Vitamins may greatly reduce the risk of heart attacks and the need for further surgery in people with coronary artery disease, according to new research released Wednesday.
Two studies, published in Thursday's New England Journal of Medicine, show substantial benefits from vitamins.
In one, studying people who had undergone angioplasty to unblock coronary arteries, taking supplements of B vitamins helped keep the blood vessels from becoming blocked again.
In the other study, combining niacin, one of the B vitamins, with a cholesterol-lowering drug greatly lowered the rate of heart attacks for patients with coronary artery disease. The effect of the combination was considerably greater than that observed for cholesterol-lowering drugs alone.

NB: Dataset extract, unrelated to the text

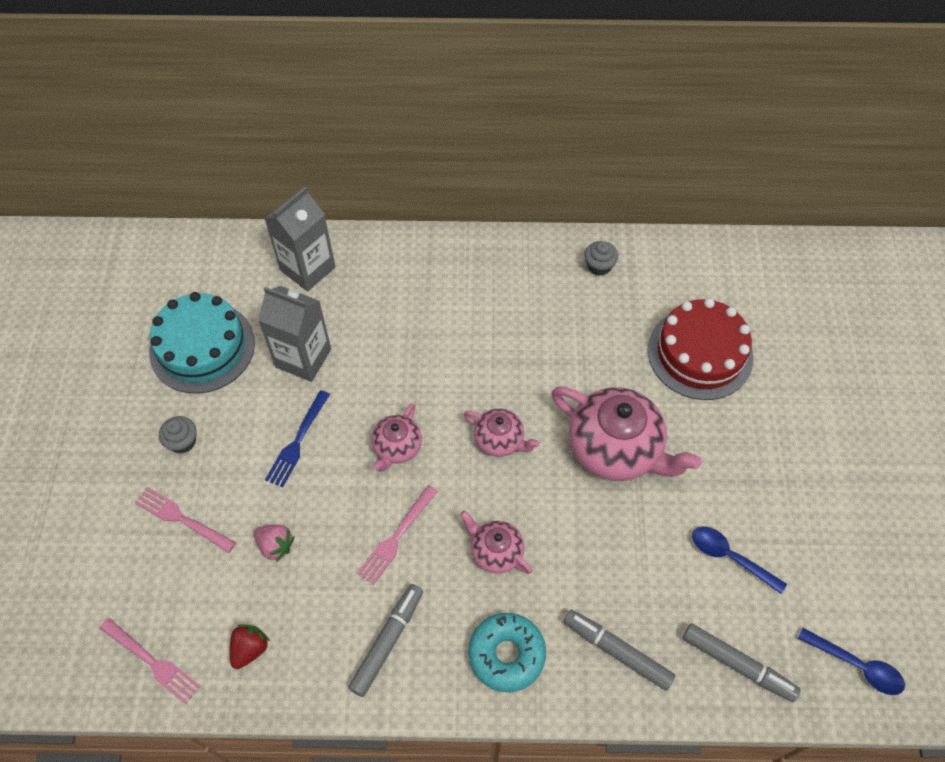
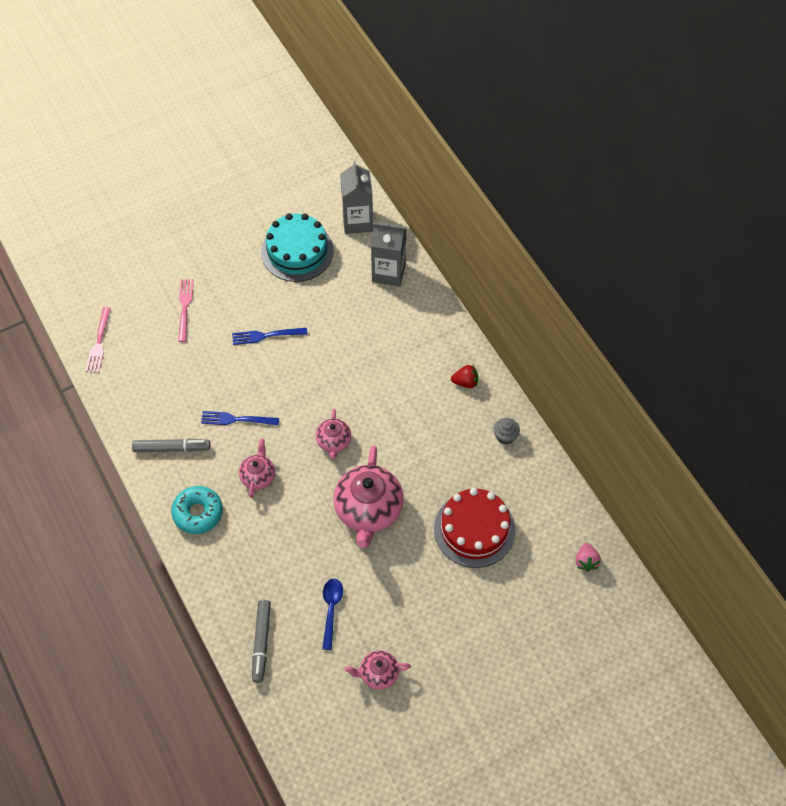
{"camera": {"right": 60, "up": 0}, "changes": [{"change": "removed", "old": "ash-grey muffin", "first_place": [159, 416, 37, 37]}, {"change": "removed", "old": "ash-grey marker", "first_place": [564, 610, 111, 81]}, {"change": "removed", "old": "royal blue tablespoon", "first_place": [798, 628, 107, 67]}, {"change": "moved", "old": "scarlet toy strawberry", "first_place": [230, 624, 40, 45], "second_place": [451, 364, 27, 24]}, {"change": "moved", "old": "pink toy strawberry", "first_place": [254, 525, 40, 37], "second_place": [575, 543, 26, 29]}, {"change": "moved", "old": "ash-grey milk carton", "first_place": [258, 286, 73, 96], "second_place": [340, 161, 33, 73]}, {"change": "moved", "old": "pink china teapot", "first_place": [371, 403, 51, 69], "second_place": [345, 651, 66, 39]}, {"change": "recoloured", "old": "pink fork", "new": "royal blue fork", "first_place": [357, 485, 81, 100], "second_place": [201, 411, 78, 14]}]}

However, the study also showed that large doses of anti-oxidant vitamins -- once thought to protect the heart -- offered no benefit. The anti-oxidants actually interfered with the gains of the niacin therapy when the two were taken in combination, suggesting that at least some heart patients should consult their doctors before taking extra amounts of anti-oxidants such as Vitamins C and E.
"Both studies are good news," said Dr. Michele Hamilton, associate professor of cardiology at the University of California, Los Angeles and co-director of the UCLA heart failure program. "They're showing we're homing in on the most effective ways to try to reduce the risk of heart attacks and prevent the progression of coronary artery disease."
The studies suggest that doctors should consider vitamin therapies with at least some of their heart patients, Hamilton and other experts said. But they also stressed that the studies were small and that patients should beware of taking supplements without consulting their doctors. Niacin, for instance, can sometimes cause liver complications.